Brick Lane road sign.

Roman Ondak at South London Gallery on day 99 of his 100 day show. 100 slices of oak tree each bearing annual events of the last century are transferred from floor to gallery wall. Just one peg left for this Brexit slice.


Gallery run 6th July

West through Burgess Park, Lambeth Bridge, Battersea Park to Wandsworth recycling depot. Bacon sandwich, then back east to Chelsea bridge, through Victoria arriving at Gagosian on Grosvenor Hill. Then run to Ibid Gallery, Rodeo Gallery, Sadie Coles HQ and back South over Lambeth Bridge. To Greengrassi, Corvi Mora and South London Gallery. Picked up a postcard artwork there and returned it to the artist’s gallery.

Mark Grotjahn at Gagosian with work that departs radically from his close studies of nature.

Raymond Pettibon at Sadie Coles HQ.

John Adamo at Ibid Gallery. Small ceramic models of biscuits (and crumbs).

Damian Ortega of White Cube showing at South London Gallery in Under the Same Sun. Sculpted tortillas.

Ian Law at Rodeo Gallery. Wrapped hospital screens placed in the very bright sunny corner of the gallery.

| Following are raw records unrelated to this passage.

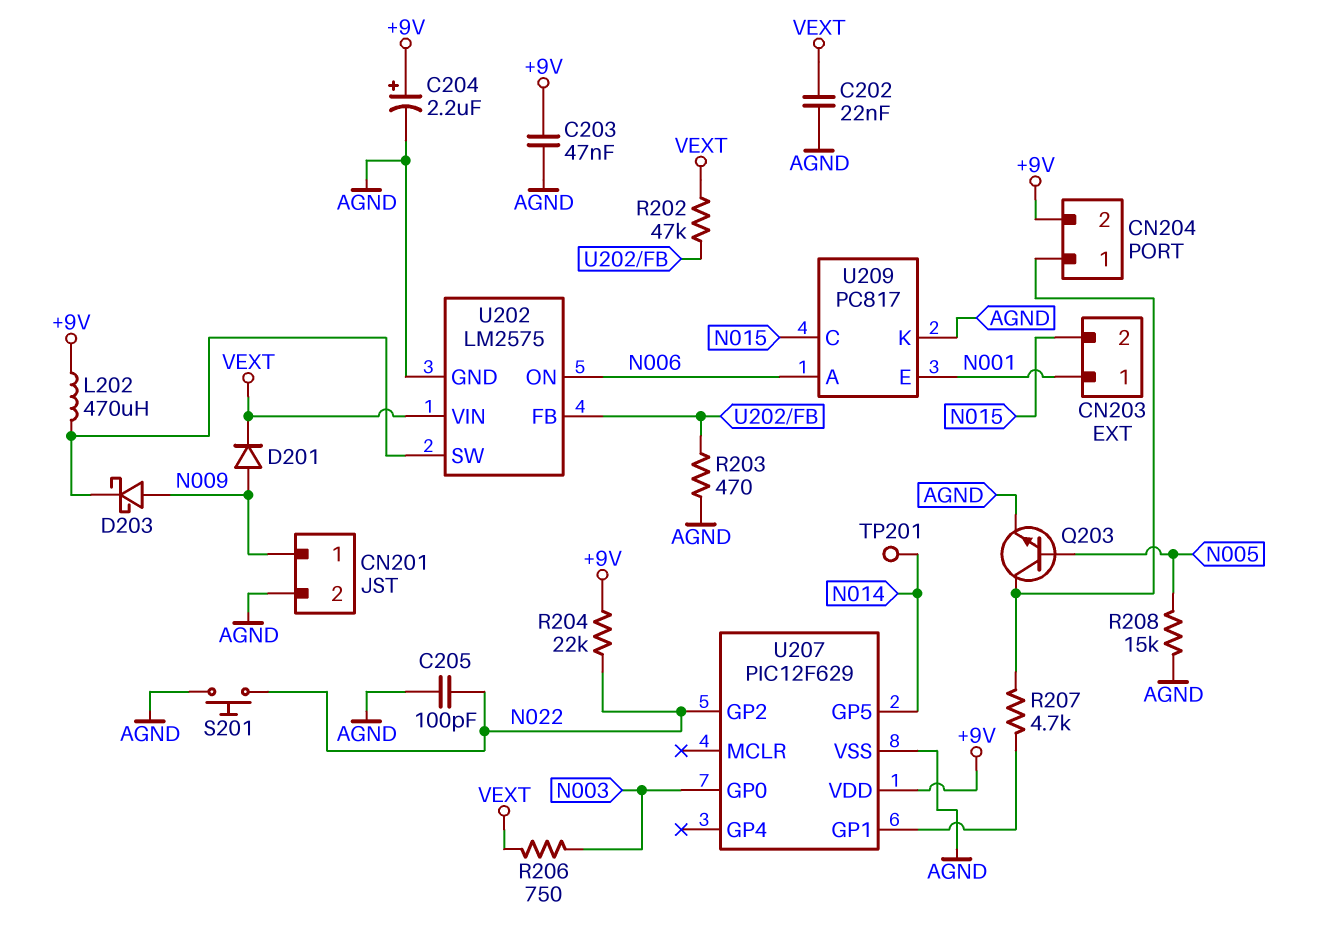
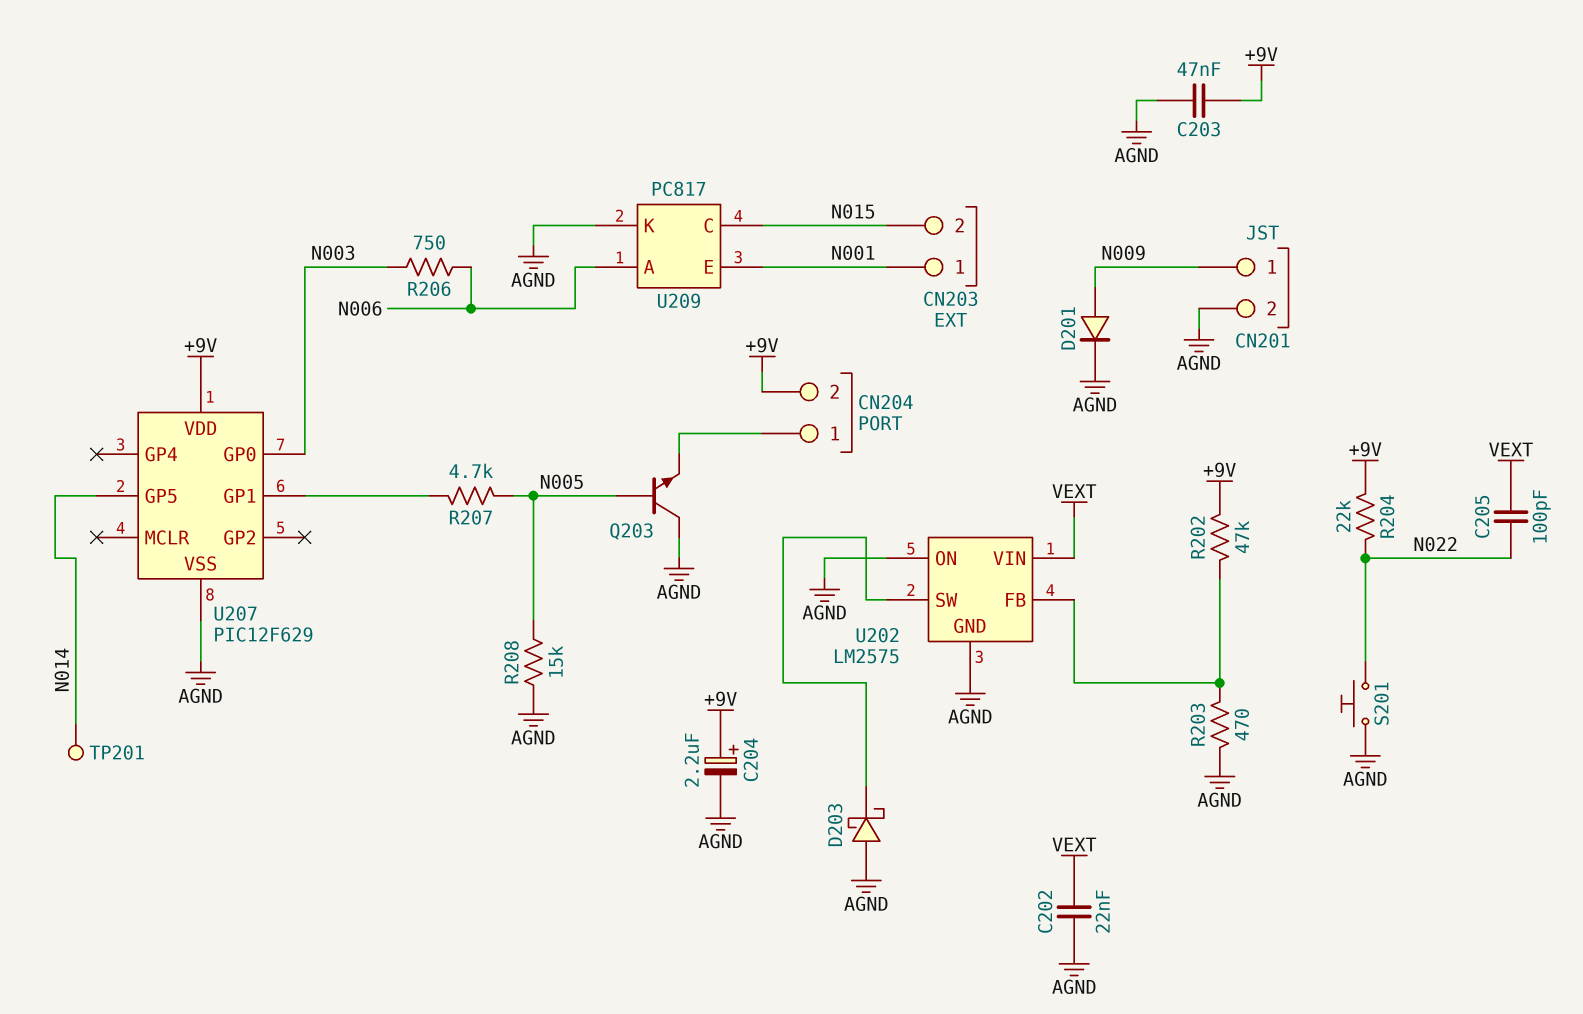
C205: 100pF (AGND, N022) -> 100pF (N022, VEXT)
D201: diode (A N009, K VEXT) -> diode (A N009, K AGND)
D203: schottky (A N009, K U202/SW) -> schottky (A AGND, K U202/SW)
L202: 470uH (+9V, U202/SW) -> none
Q203: NPN (B N005, C CN204/1, E AGND) -> NPN (B N005, C AGND, E CN204/1)
R202: 47k (U202/FB, VEXT) -> 47k (+9V, U202/FB)
R206: 750 (N003, VEXT) -> 750 (N003, N006)
R207: 4.7k (CN204/1, U207/GP1) -> 4.7k (N005, U207/GP1)
U202 pin ON: N006 -> AGND
U207 pin GP2: N022 -> none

Gallery Runner was encouraged to take a postcard from Rivane Neuenschwander’s artwork by one of the gallery assistants at South London Gallery. Only catch is it must be sent on somewhere. Why not to her gallery #stephenfriedman?

Karinruggaber at Greengrassi with a wall assemblage.

Erika Verzutti of Alison Jacques showing at South London Gallery in Under the Same Sun.

Gallery Runner has seen plenty of these along the canals! Simon Ling at Greengrassi with paintings of piled debris on junk barges.